Securities Exchange Act of 1934


Date of report (Date of earliest event reported):  July 24, 2014 (July 22, 2014)


RMG NETWORKS HOLDING CORPORATION

 (Exact Name of Registrant as Specified in Charter)


Delaware

001-35534

27-4452594

(State or other jurisdiction

of incorporation)

(Commission File Number)

(I.R.S. Employer Identification Number)


15301 North Dallas Parkway
Suite 500

Addison, TX

75001

(Address of Principal Executive Offices)

(Zip Code)


(800) 827-9666

 (Registrant’s telephone number, including area code)

 

(Former name or former address, if changed since last report)


Check the appropriate box below if the Form 8-K is intended to simultaneously satisfy the filing obligation of the Registrant under any of the following provisions:


[_]

Written communications pursuant to Rule 425 under the Securities Act

[_]

Soliciting material pursuant to Rule 14a-12 under the Exchange Act

[_]

Pre-commencement communications pursuant to Rule 14d-2(b) under the Exchange Act

[_]

Pre-commencement communications pursuant to Rule 13e-4(c) under the Exchange Act






Item 5.02.     Departure of Directors or Certain Officers; Election of Directors; Appointment of Principal Officers; Compensatory Arrangements of Certain Officers.


On July 22, 2014, Garry K. McGuire, Jr. resigned as Chief Executive Officer and as a member of the Board of Directors (the “Board”) of RMG Networks Holding Corporation (the “Company”), effective immediately. Mr. McGuire also resigned from all positions as an officer or director of the Company’s subsidiaries.


Also on July 22, 2014, the Board appointed Robert Michelson to serve as interim President and Chief Executive Officer.  Mr. Michelson was also appointed to the Board, to fill the vacancy created by the resignation of Mr.  McGuire. On the same day, the Board promoted Loren Buck from Executive Vice President of Strategy and Business Operations to Chief Operating Officer of the Company.

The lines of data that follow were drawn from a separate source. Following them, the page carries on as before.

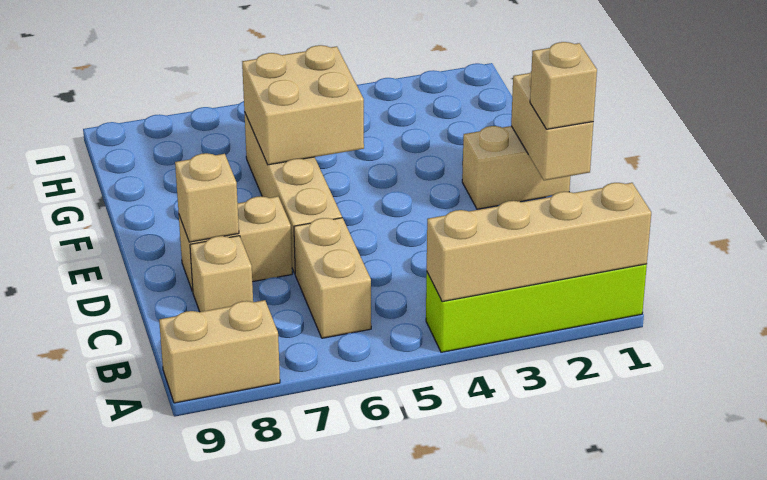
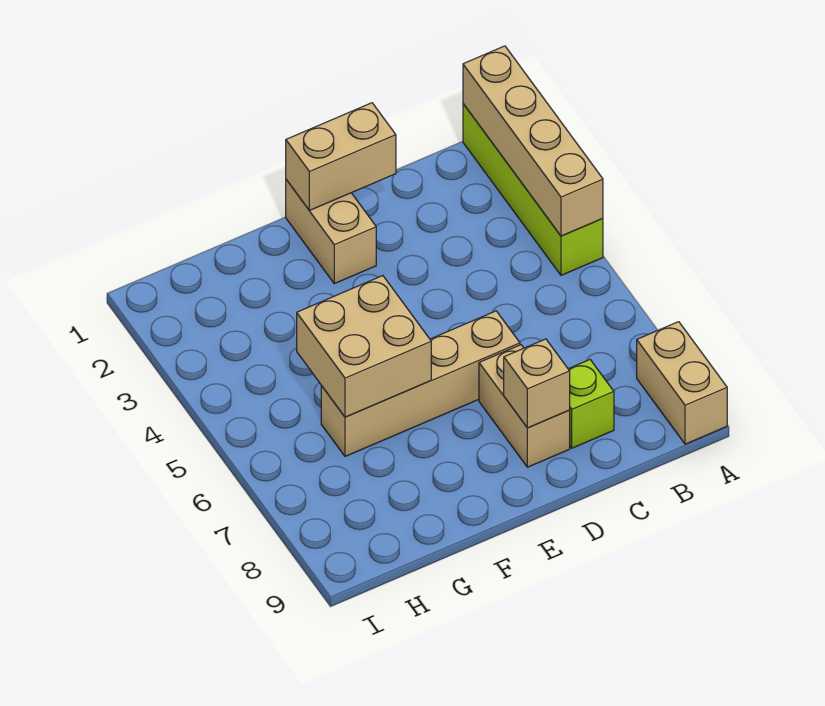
tan brick B6:C6 level 1 -> none
tan brick C8 level 1 -> lime brick C8 level 1
tan brick D1 level 3 -> none

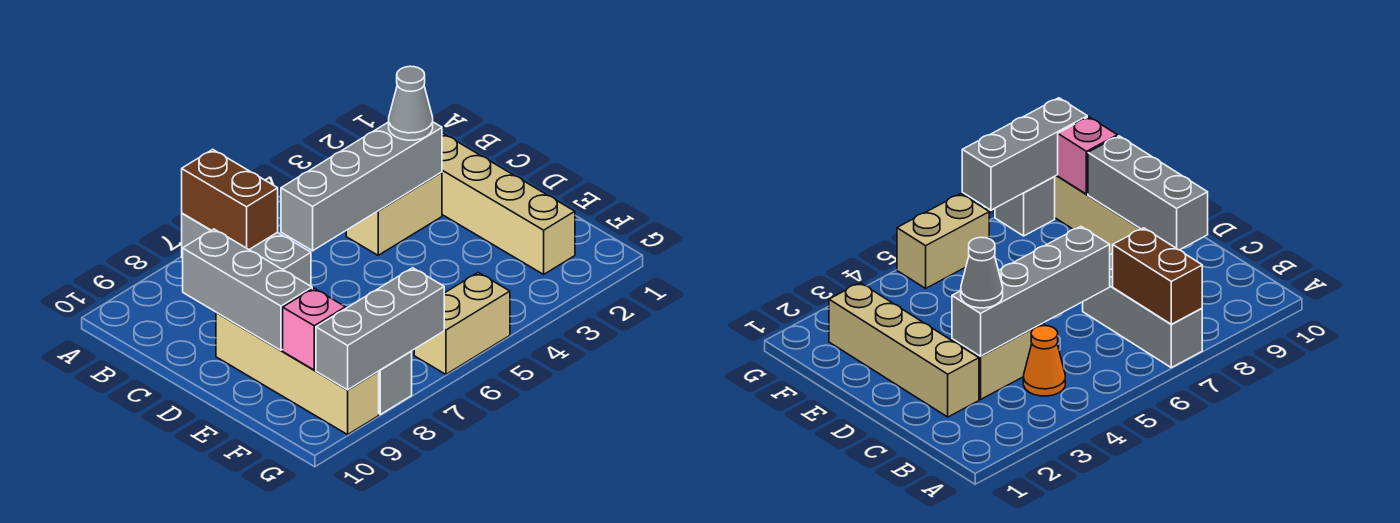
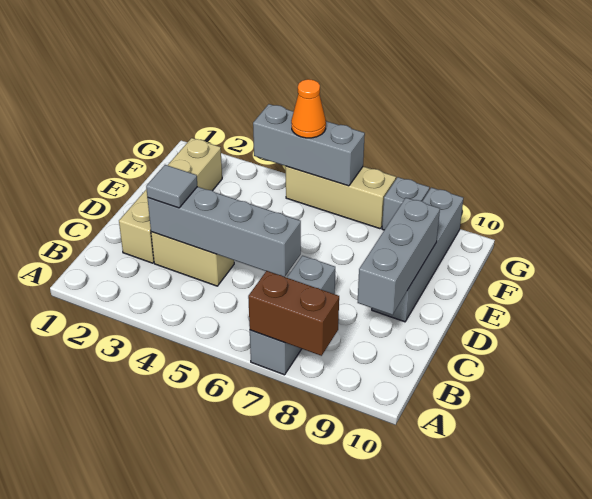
brown brick A7:B7 level 2 -> brown brick A7:A8 level 2
orange cone B4 level 1 -> orange cone G5 level 3
grey cone C3 level 3 -> grey tile C3 level 3
tan brick D9:G9 level 1 -> grey brick D9:G9 level 1
pink brick F9 level 2 -> none
tan brick G5:G6 level 1 -> tan brick G5:G7 level 1
grey brick G7:G9 level 2 -> grey brick G4:G6 level 2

Prior to joining the Company, Mr. Michelson, age 58, served as President of Share Rocket, Inc., a company that provides social media ratings globally, from April 2014 to July 2014. From January 2009 to December 2012, Mr. Michelson was an operating partner with Sterling Partners, a private equity firm, overseeing portfolio companies in the technology services, business services and education sectors. Prior to joining Sterling Partners, Mr. Michelson served as Chief Executive Officer of Goliath Solutions, a technology and marketing services company providing data and data analytics to Fortune 500 companies, and as a Division President of IXL, a digital technology solutions and consulting services company. Prior to that, Mr. Michelson held a number of sales, marketing and senior roles with technology and services companies and began his career with IBM as a systems engineer and marketing representative in 1978. Mr. Michelson received a B.S. degree in Marketing and Finance from Indiana University and sits on the boards of several education-focused non-profit companies.

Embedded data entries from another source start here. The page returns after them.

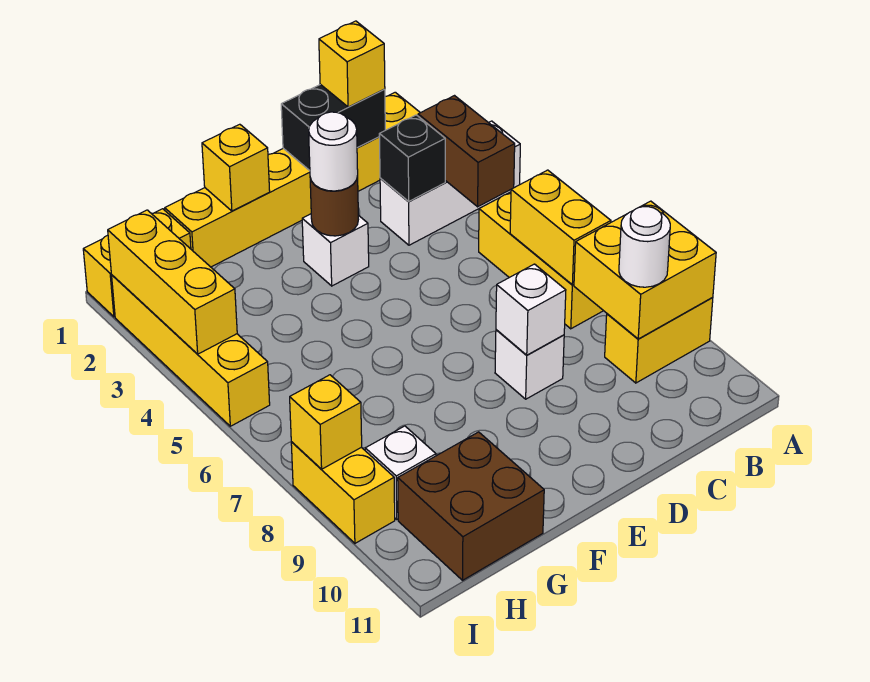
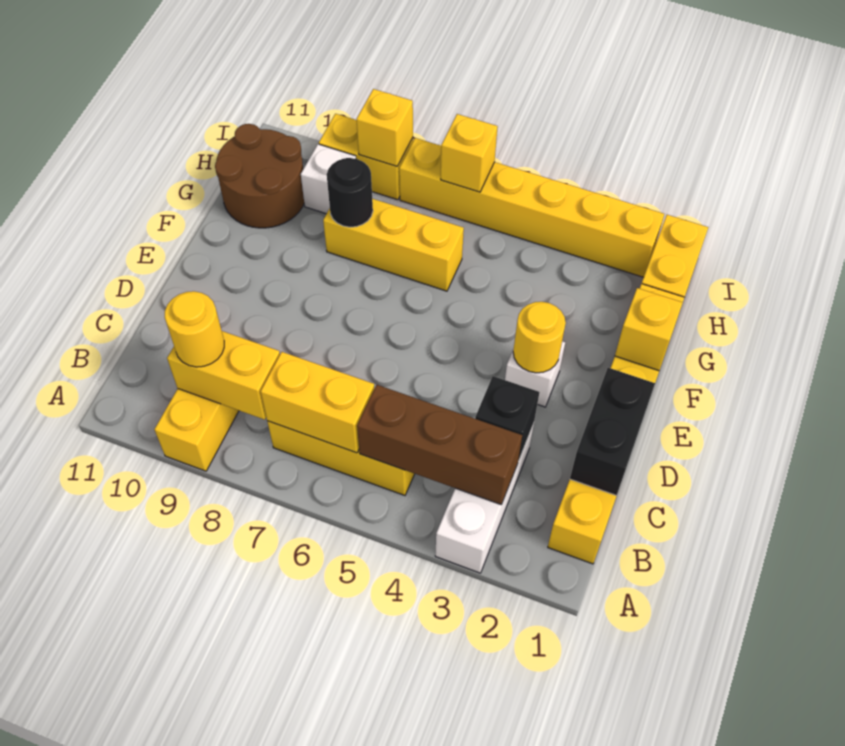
yellow brick A8:B9 level 2 -> yellow brick B8:B9 level 2
brown brick B3:B4 level 2 -> brown brick B3:B5 level 2
white round brick B9 level 3 -> yellow round brick B9 level 3
yellow brick C1 level 3 -> yellow brick I6 level 2
white brick D8 level 1 -> none
white brick D8 level 2 -> none
brown round brick E3 level 2 -> yellow round brick E3 level 2
white round brick E3 level 3 -> none
none -> black round brick G8 level 2
brown brick G10:H11 level 1 -> brown round brick G10:H11 level 1
yellow brick I2:I5 level 1 -> yellow brick I2:I7 level 1
yellow brick I2:I4 level 2 -> yellow brick G6:G8 level 1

Mr. Buck, age 35, joined the Company in April 2013 and served as Executive Vice President of Strategy and Business Operations prior to being appointed Chief Operating Officer in July 2014. Prior to joining the Company, he served as the Director of Finance and Special Projects and an investment professional at Sachs Capital Group from November 2010 until April 2013. From August 2008 until September 2010, Mr. Buck was an investment banker in the Mergers & Acquisitions and Midwest Investment Banking groups at UBS Investment Bank, where his responsibilities included advising public and private clients on mergers and acquisitions and corporate finance transactions globally. Prior to UBS, Mr. Buck was a Director at MMA Realty Capital and MMA Financial where he was responsible for corporate finance oversight of a commercial lending and investment management business unit in addition to commercial lending origination, portfolio management and capital raising activities. Mr. Buck holds a Bachelor of Science in Economics degree from the Wharton School at the University of Pennsylvania and a Masters of Business Administration degree from the Kellogg School of Management at Northwestern University. He is also a CFA Charterholder.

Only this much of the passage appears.